Can it be? Can it be that Santa Ana conditions somehow decrease Michael's seizure threshold? I have always thought (based on anecdotal experience-you know- Mom theories) that weather changes, altitude and time zone changes might be seizure triggers in Michael's case. Anyhow...this morning Michael had a seizure in his sleep. Barry wrote the time and length in the seizure journal and he also noted " Santa Ana conditions". I flipped through the notebook to check when the last seizure had occurred and next to the time and length of the seizure a month ago, Barry had noted "Santa Ana winds". Maybe. Maybe not. There are some triggers we can be pretty certain about- stress, for example- and we can take some measures to reduce it. There are other possible triggers that we have noted with respect to Michael but some are simply unavoidable. And that's how it is with epilepsy. That's how it is. For us.
This morning's recovery was swift. Michael slept for a couple of hours post-seizure and came downstairs with an overflowing laundry basket which he proceeded to throw into our frontloading washer piece by piece as he related that he often does so "like pitching a softball" to make this particular chore "more fun". All the while he was grinning from ear to ear. Vintage Michael. So...we're good. Seizure's done, life goes on. Onto reading and studying to get through this final course to get the degree he has so coveted. Is that a stressor? Yes. Hell yes. But we deal...we just deal with it.
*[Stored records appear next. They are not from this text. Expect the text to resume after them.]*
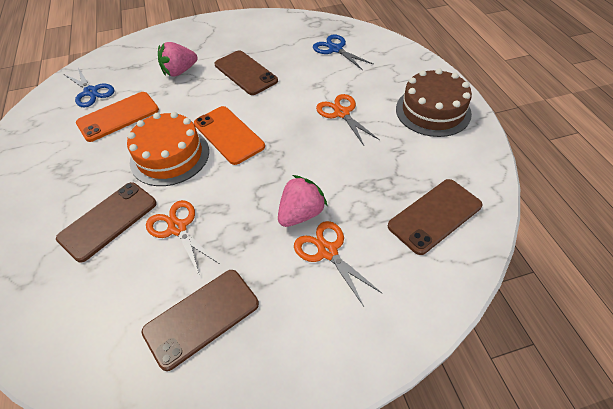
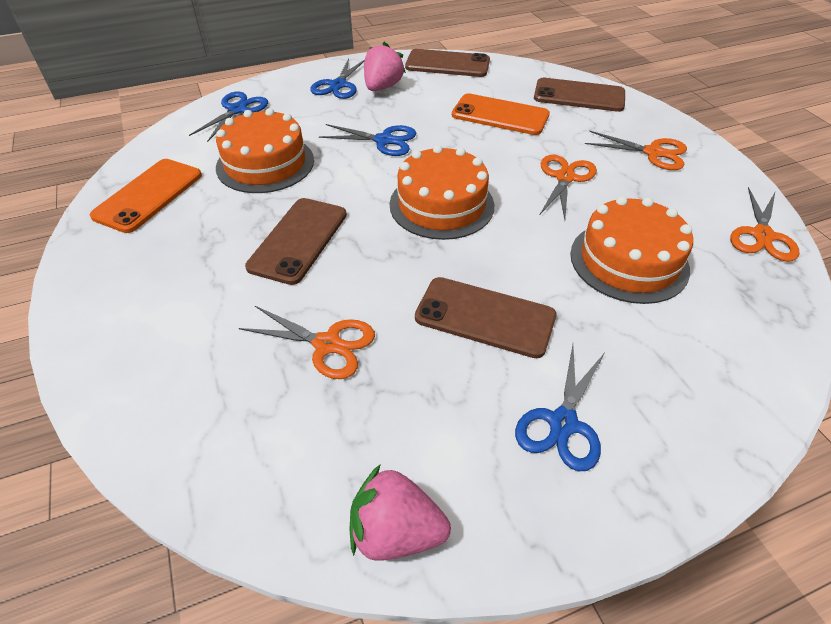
blue scissors: 2 -> 4
brown cake: 1 -> 0
orange cake: 1 -> 3
orange scissors: 3 -> 4

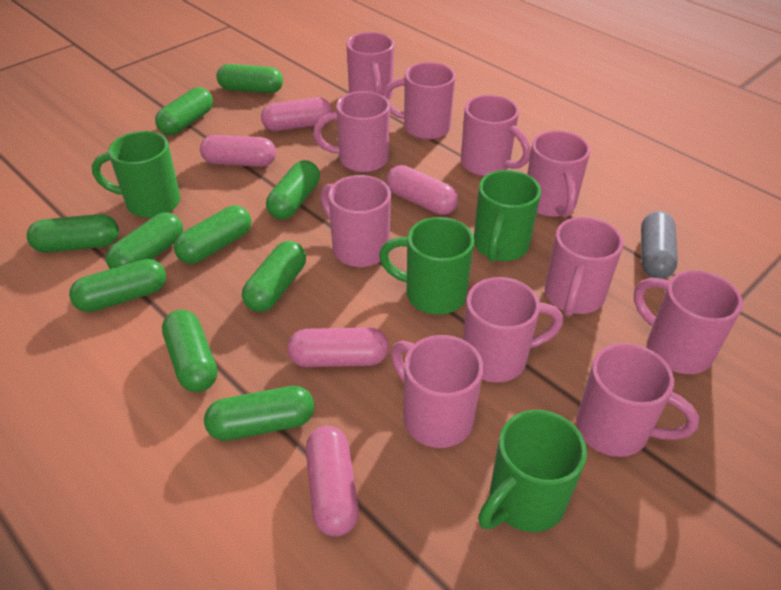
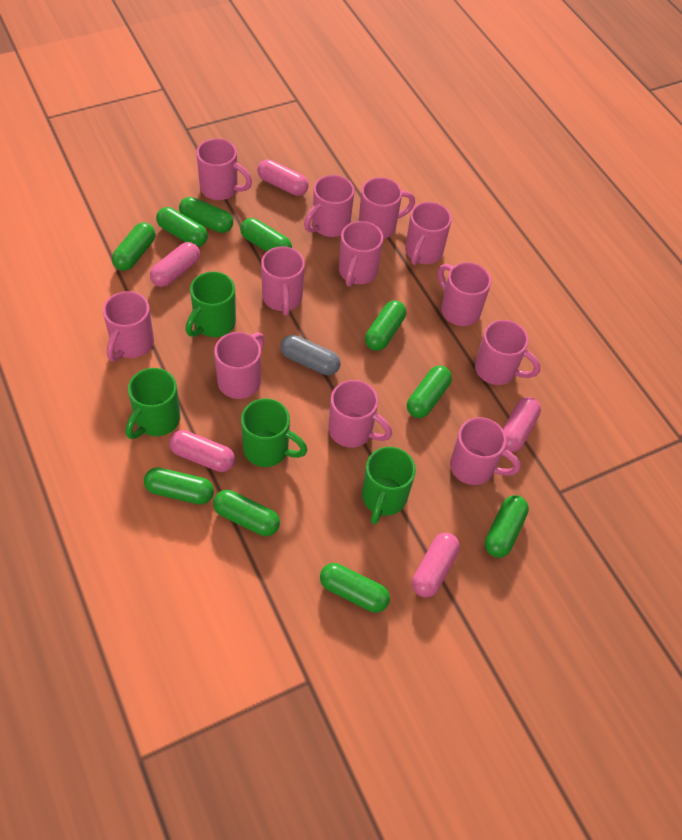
pink mug: 11 -> 12

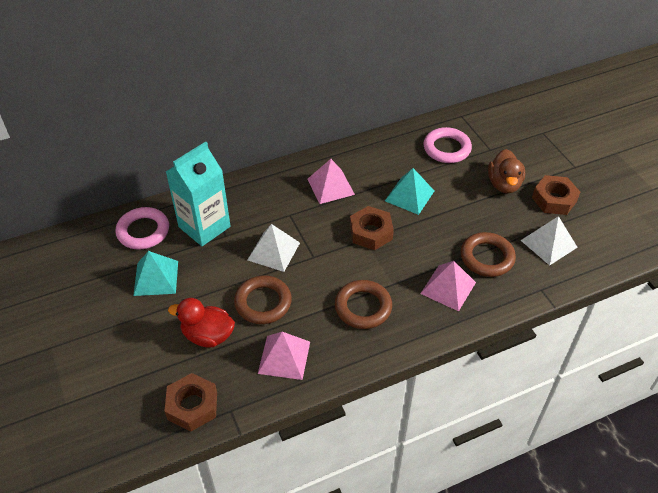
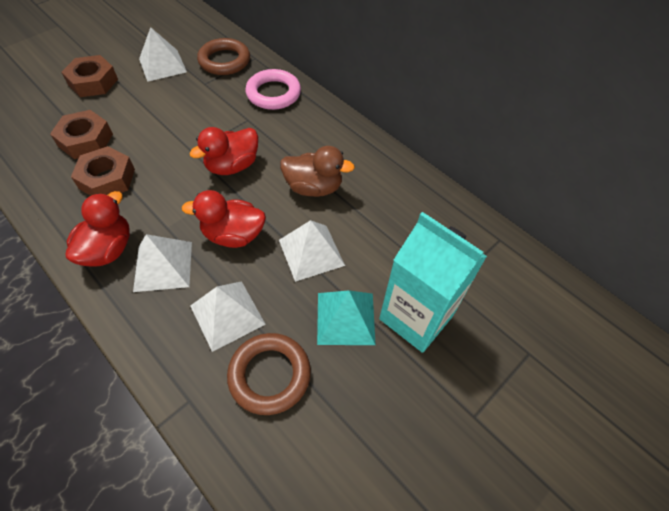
brown ring: 3 -> 2
pink pyramid: 3 -> 0
pink ring: 2 -> 1
red duck: 1 -> 3
turquoise pyramid: 2 -> 1
white pyramid: 2 -> 4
So pretty much this is the rhythm of our lives. A seizure. Move on. Do the best we can to minimize triggers we're aware of and brace for the inevitable seizure that will occur again. In a day, in a week, in a month. Oh what I wouldn't give to say in a year! But we're not there. Yet.
Epilepsy awareness month is in November. As I've said before, I'm not certain that increasing awareness results in more research funding, compassion, or better treatment options. Nevertheless, many of us persist in this awareness campaign hoping that it might make a difference. What if one kid in one school stops bullying the kid who has seizures, and instead, sits with him at lunch? What if a handful of people with plenty of discretionary spending resources are moved to donate to research that discovers the cause of SUDEP (Sudden Unexpected Death in Epilepsy) and develops measures to prevent it? What if a young neuroscientist is moved so much by learning about the devastating epilepsies that they commit their career to unraveling the mysteries of syndromes such as Dravet and developing treatments that enable children to thrive and grow into adulthood? What if, indeed!
So...we persist. For the what ifs. For the hope of the future. For Michael and for so many others.